Sobre un estrecho reborde que tenía el saliente de la roca, Hornblower se dejó caer boca abajo y estuvo allí tendido, sin tener conciencia de otra cosa que de sentirse aliviado del tremendo esfuerzo. Pero de repente volvió a recordar todas sus obligaciones: su dignidad, el trabajo que se desarrollaba en la playa, la angustiosa pelea que aún duraba allá arriba, y se levantó mirando hacia abajo, dominando el vértigo. A la incierta luz crepuscular, la playa aparecía casi desierta, en comparación con el incesante hormigueo del principio. Todos los cañones habían sido reembarcados y no quedaban más que unos pocos animales esperando ser colocados finalmente en las barcas. En las alturas parecía que empezaba a disminuir el fuego; o los franceses no conseguían nada, o bien se estaban reagrupando de nuevo para intentar otro ataque.
—Vamos —dijo con aspereza.
La última parte de la bajada era fácil. Agarrándose donde podía, resbalaba y rodaba hasta que se sintió bajo sus pies el suelo arenoso. Un Brown de cara sombría por la preocupación apareció venido de no se sabía dónde; su cara se alegró al ver al capitán. Cavendish acababa de despachar el último cúter.
—Muy bien, señor Cavendish. Ahora pueden ir los marineros. ¿Están dispuestas las barcas armadas?
—Sí, señor.
Ya era casi de noche, y a los últimos resplandores de la tarde los soldados de infantería de marina llegaron por el áspero sendero y se desparramaron por la playa. Los últimos disparos de aquella retirada, que parecía interminable, fueron hechos por los morteros de aquellas dos barcazas que aún estaban en la orilla de la playa, mientras que el último pelotón de soldados se embarcaba chapoteando. Las largas lenguas de fuego iluminaron la oscura masa de franceses que se precipitaban sobre la playa, y a la salva de metralla siguió un coro de alaridos que resonó agradablemente en los oídos de los ingleses.
—Ha sido una hermosa operación —aseguró el mayor Laird, sentado en la popa de una barca al lado de Hornblower.

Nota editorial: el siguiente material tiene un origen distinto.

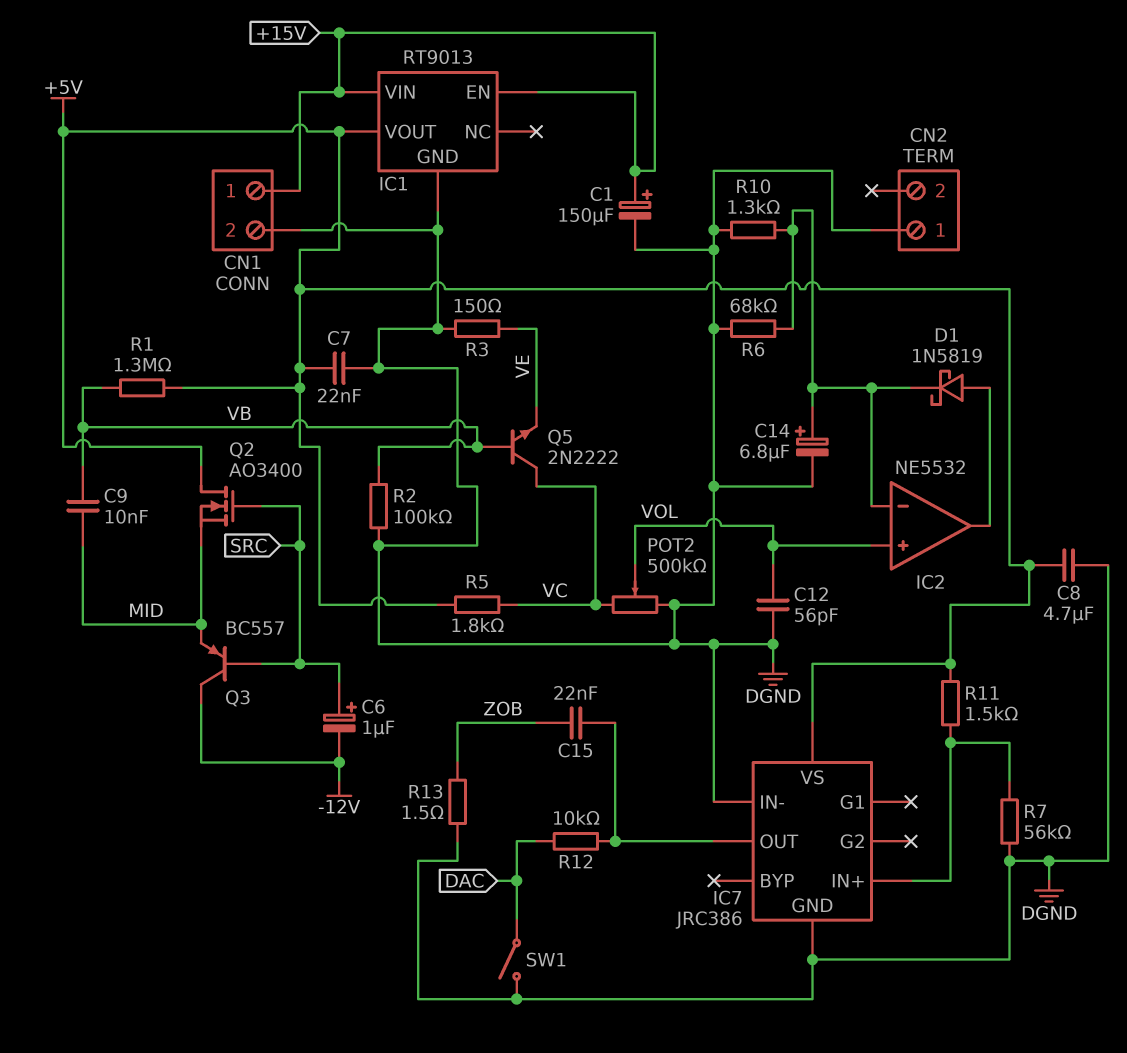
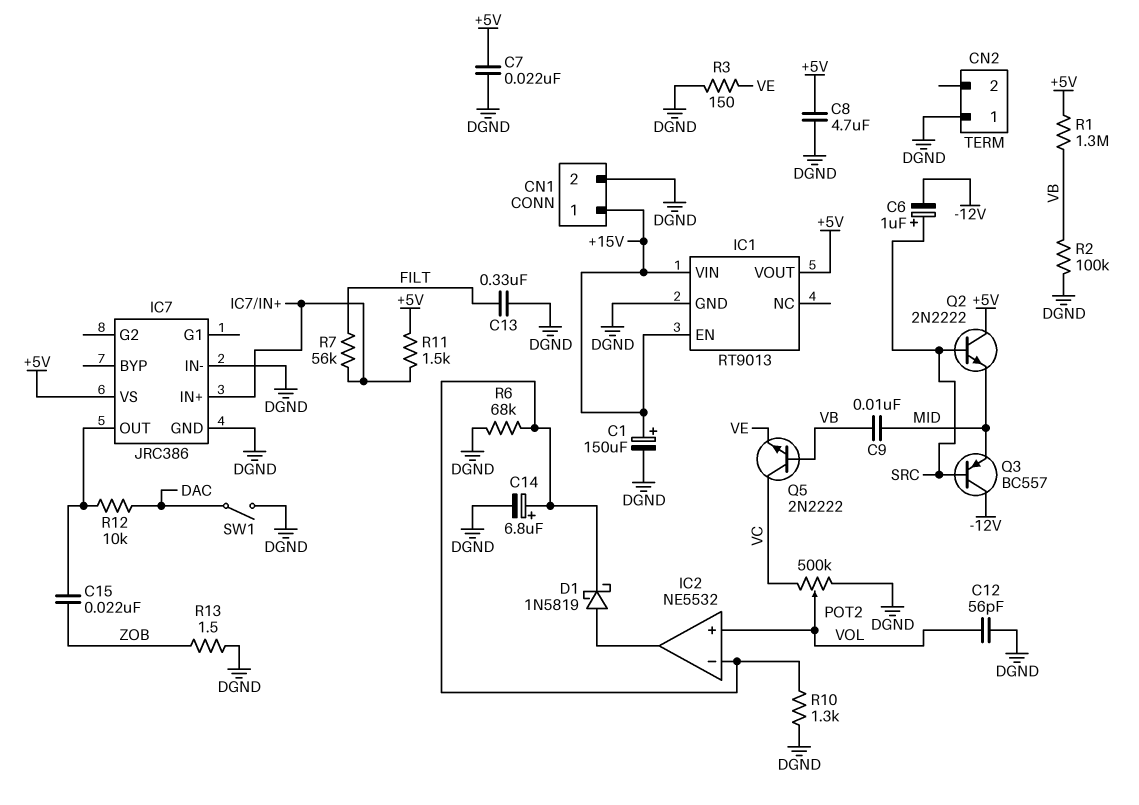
C13: none -> 330nF (DGND, FILT)
Q2: NMOS AO3400 (G SRC, D +5V, S MID) -> NPN 2N2222 (B SRC, C +5V, E MID)
R5: 1.8k (+5V, VC) -> none
R7: 56k (DGND, IC7/IN+) -> 56k (FILT, IC7/IN+)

Extenuado de cansancio, éste le tuvo que dar la razón, aunque llevaba la ropa empapada, temblaba de frío y sentía el escozor de sus manos llenas de cortes y arañazos, lo mismo que otras partes del cuerpo machucadas por tantas horas de montar a caballo, que aún le dolían más. Fue una vuelta muy extraña a un navío lleno de relinchos y que ya olía como si fuese una cuadra.

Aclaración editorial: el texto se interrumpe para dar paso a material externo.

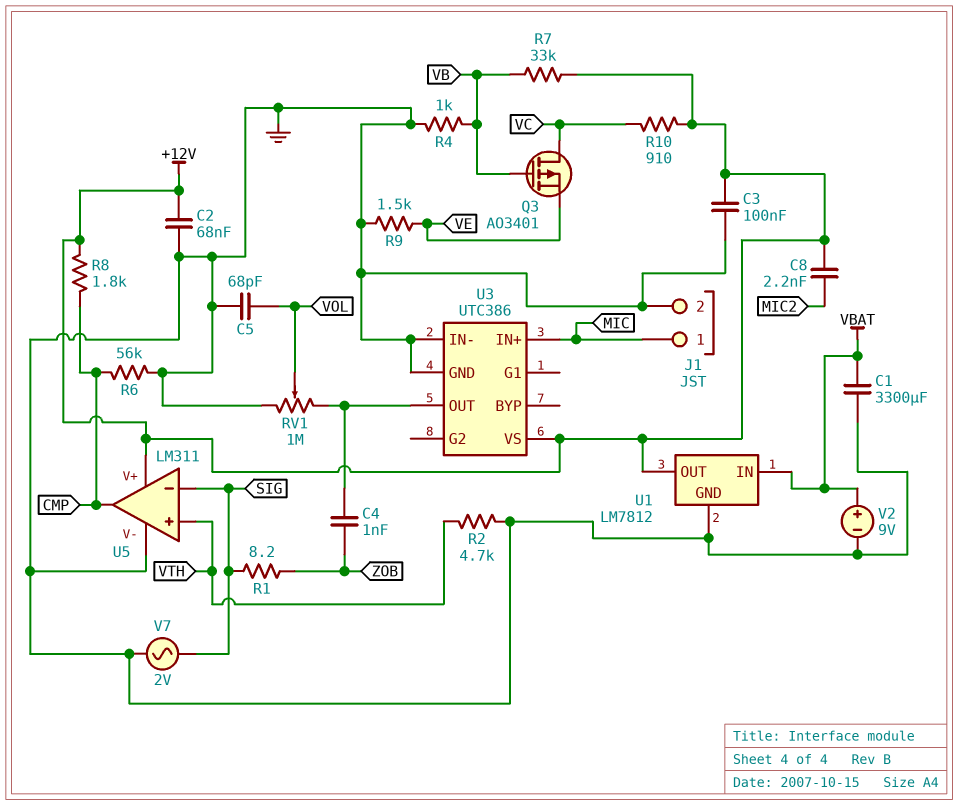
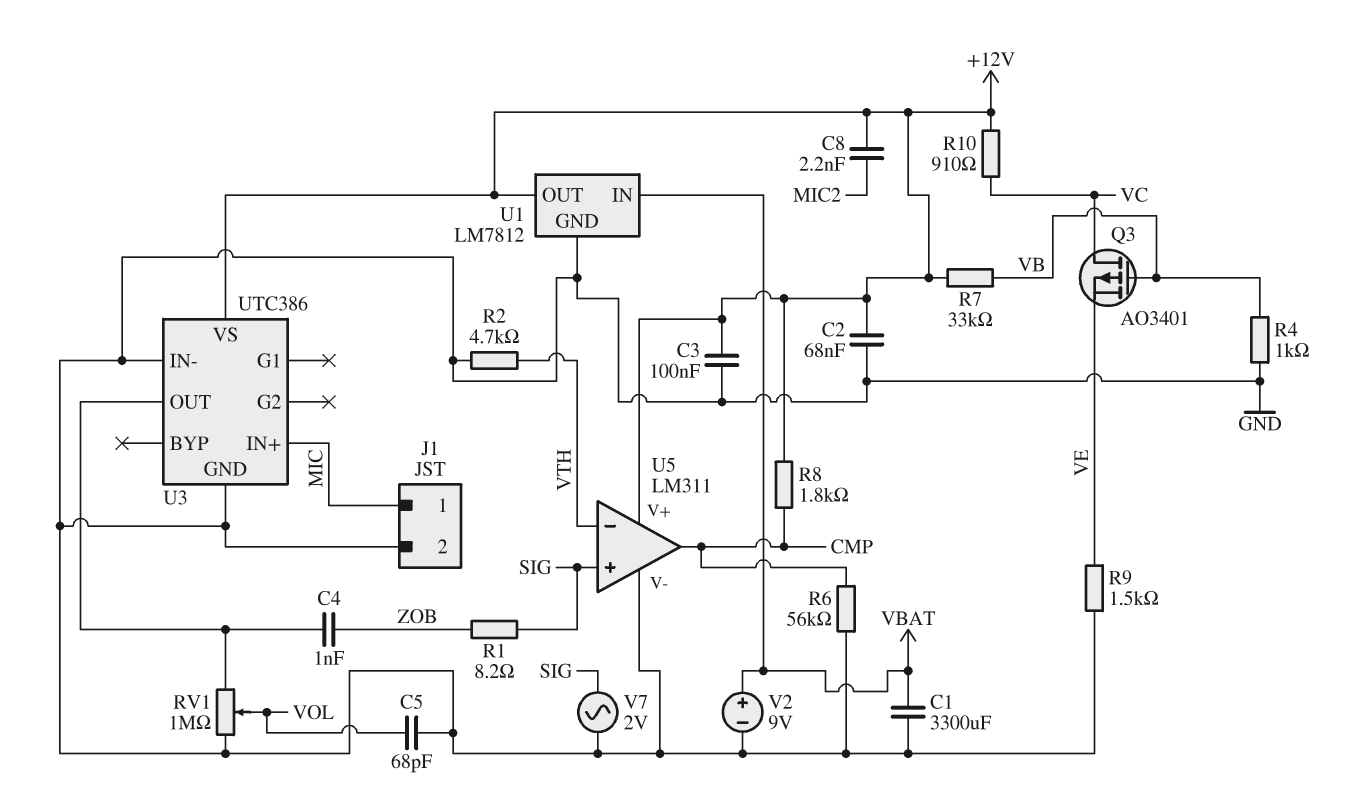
U5 pin in+: VTH -> SIG
U5 pin in-: SIG -> VTH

Hornblower se tambaleaba al subir a bordo. Le pareció que el segundo contramaestre, que sostenía la linterna, le miraba, con curiosidad y extrañeza, la cara pálida y los vestidos destrozados y chorreantes. Pasó a lo largo de la fila de mulos y caballos, atados a las bordas del puente por los cabezales; no los vio y se metió en el refugio de su camarote. Debía pensar en el informe para el almirante; pero había tiempo hasta la mañana siguiente. Le parecía que la cubierta se movía rítmicamente bajo sus pies. Polwheal estaba esperándole, y sobre la mesa, iluminada con velas, estaba preparada la cena. Pero Hornblower jamás pudo recordar qué fue lo que cenó aquella noche. Sólo recordaba vagamente que Polwheal le había ayudado a desnudarse y también recordaba, con impresionante claridad, que le oyó disputar tras la puerta cerrada con el centinela que estaba fuera.
—¡Horny no ha tenido la culpa! —aseguraba Polwheal con tono contundente.
Luego Hornblower se hundió en el sueño; un sueño que a pesar de ser profundo no acababa de hacerle olvidar el dolor y el cansancio del cuerpo, los peligros corridos durante la jornada y el espanto que le había asaltado cuando se vio en el precipicio.